In a previous post, I discussed economic reforms that should be made in the sick, corrupt financial markets. But this is only the start of efforts the next president and Congress must make to prevent a startling decline that is already evident in America. Whatever the Dow shows, most Americans are suffering and for the first time in generations, young people wonder, with good cause, if they can live better lives than their parents.
Real change is needed, and the question is whether the American people and their elected representatives have the guts to face the truth and move ahead. The laughable gas-tax holiday and much wishful thinking about alternative energy and hydrogen cars represent the school of destructive denial. This is "sustainability" that seeks to sustain the current unsustainable economic and social arrangements. It can’t be done.
Yet much of the current mess was caused, not by inexorable laws of economics, but by policy changes to benefit the rich and transnational corporations, as well as a sprawl economy at the root of the current recession. We can change it.
1. Initiate a major program to rebuild America’s railroad system. This would provide jobs as well as offering an energy efficient transportation option that is a given in other advanced nations. Amtrak’s budget should be at least quadrupled (this would be the equivalent of two B-2 bombers) to get regular, convenient passenger trains running nationally. Amtrak trains are already wildly popular, so they will be patronized even more if the service improves. Infrastructure should be improved to handle more passenger and freight trains. All this is a beginning of an aggressive effort to build bullet trains to link populous urban areas. It would be faster than the dying airline industry, use less energy, and be much more pleasant to ride. Here’s an energy-transportation system already working, already proven. Do it.
2. Convene a blue-ribbon panel of scientists, free of special-interest money, to recommend the most effective places to make major investments in alternative energy. We need to avoid boondoggles or unintended consequences. For example, solar energy won’t provide for most of the power needs of the Southwest, however much we wish it. Ethanol is a fraud. We do need a Manhattan Project for alt fuels, but the Manhattan Project did not put limited resources and time into a dozen unproven, highly speculative thrusts.
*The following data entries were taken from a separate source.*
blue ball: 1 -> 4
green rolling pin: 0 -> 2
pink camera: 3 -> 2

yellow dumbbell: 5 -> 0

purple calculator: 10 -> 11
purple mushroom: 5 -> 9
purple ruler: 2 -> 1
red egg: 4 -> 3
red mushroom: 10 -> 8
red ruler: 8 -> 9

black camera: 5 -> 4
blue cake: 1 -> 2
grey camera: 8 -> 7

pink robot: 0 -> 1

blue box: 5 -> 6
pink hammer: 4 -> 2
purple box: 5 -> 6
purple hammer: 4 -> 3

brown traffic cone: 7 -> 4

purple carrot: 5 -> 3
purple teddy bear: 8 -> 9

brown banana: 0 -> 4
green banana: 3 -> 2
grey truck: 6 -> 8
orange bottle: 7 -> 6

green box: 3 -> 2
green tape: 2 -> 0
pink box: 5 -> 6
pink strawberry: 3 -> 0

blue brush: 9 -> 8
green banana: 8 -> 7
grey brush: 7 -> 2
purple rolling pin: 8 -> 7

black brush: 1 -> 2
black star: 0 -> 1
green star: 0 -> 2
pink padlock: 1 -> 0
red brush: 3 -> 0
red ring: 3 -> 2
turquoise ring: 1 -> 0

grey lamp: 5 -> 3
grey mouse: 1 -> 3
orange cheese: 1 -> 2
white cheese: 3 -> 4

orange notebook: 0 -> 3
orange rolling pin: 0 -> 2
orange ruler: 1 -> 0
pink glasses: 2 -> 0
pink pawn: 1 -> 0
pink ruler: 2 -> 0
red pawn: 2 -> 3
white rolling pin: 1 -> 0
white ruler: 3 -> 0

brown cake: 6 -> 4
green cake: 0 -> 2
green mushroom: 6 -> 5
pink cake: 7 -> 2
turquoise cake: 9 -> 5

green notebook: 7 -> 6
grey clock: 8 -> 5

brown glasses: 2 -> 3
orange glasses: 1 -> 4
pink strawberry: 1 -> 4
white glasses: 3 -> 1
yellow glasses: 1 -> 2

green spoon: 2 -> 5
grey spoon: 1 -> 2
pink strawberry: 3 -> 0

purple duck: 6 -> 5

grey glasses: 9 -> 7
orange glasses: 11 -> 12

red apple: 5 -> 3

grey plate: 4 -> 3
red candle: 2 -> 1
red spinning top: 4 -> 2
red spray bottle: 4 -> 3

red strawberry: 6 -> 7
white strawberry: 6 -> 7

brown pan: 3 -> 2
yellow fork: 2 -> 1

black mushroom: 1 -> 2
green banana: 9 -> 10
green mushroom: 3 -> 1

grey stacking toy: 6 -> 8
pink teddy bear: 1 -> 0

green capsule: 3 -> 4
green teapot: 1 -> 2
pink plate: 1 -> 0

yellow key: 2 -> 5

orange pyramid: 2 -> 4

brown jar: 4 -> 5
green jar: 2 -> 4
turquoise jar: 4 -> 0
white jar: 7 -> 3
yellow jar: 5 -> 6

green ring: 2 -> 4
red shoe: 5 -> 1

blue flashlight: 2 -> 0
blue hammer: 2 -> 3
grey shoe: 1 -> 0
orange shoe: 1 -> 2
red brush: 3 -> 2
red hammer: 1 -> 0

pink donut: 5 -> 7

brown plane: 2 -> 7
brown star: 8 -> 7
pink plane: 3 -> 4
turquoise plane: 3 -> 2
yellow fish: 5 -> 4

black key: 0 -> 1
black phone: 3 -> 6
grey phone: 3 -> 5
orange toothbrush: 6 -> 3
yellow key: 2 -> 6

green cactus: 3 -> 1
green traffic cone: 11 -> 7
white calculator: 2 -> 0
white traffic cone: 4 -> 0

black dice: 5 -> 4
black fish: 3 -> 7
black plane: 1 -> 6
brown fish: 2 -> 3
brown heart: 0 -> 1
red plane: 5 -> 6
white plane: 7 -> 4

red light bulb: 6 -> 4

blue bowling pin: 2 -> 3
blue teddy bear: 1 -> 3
3. We need trade policy for the 21st century. It’s not 19th century protectionism, but it’s also not the destructive race to the bottom we’ve seen since the 1990s. Talk about setting labor and environmental standards is well and good, but difficult to accomplish. Our efforts might be better served in using sticks and carrots to get emerging powers, especially China, to buy American goods. Mexico is a different problem, and Washington should be leaning on Mexico City to implement the political reform to ensure that country’s rise to First World status. Then we can engage in the kind of internal investments in Mexico that worked so well in Portugal, Spain and Italy when they joined the EU. By all means use tax and other policies to penalize companies that send jobs offshore.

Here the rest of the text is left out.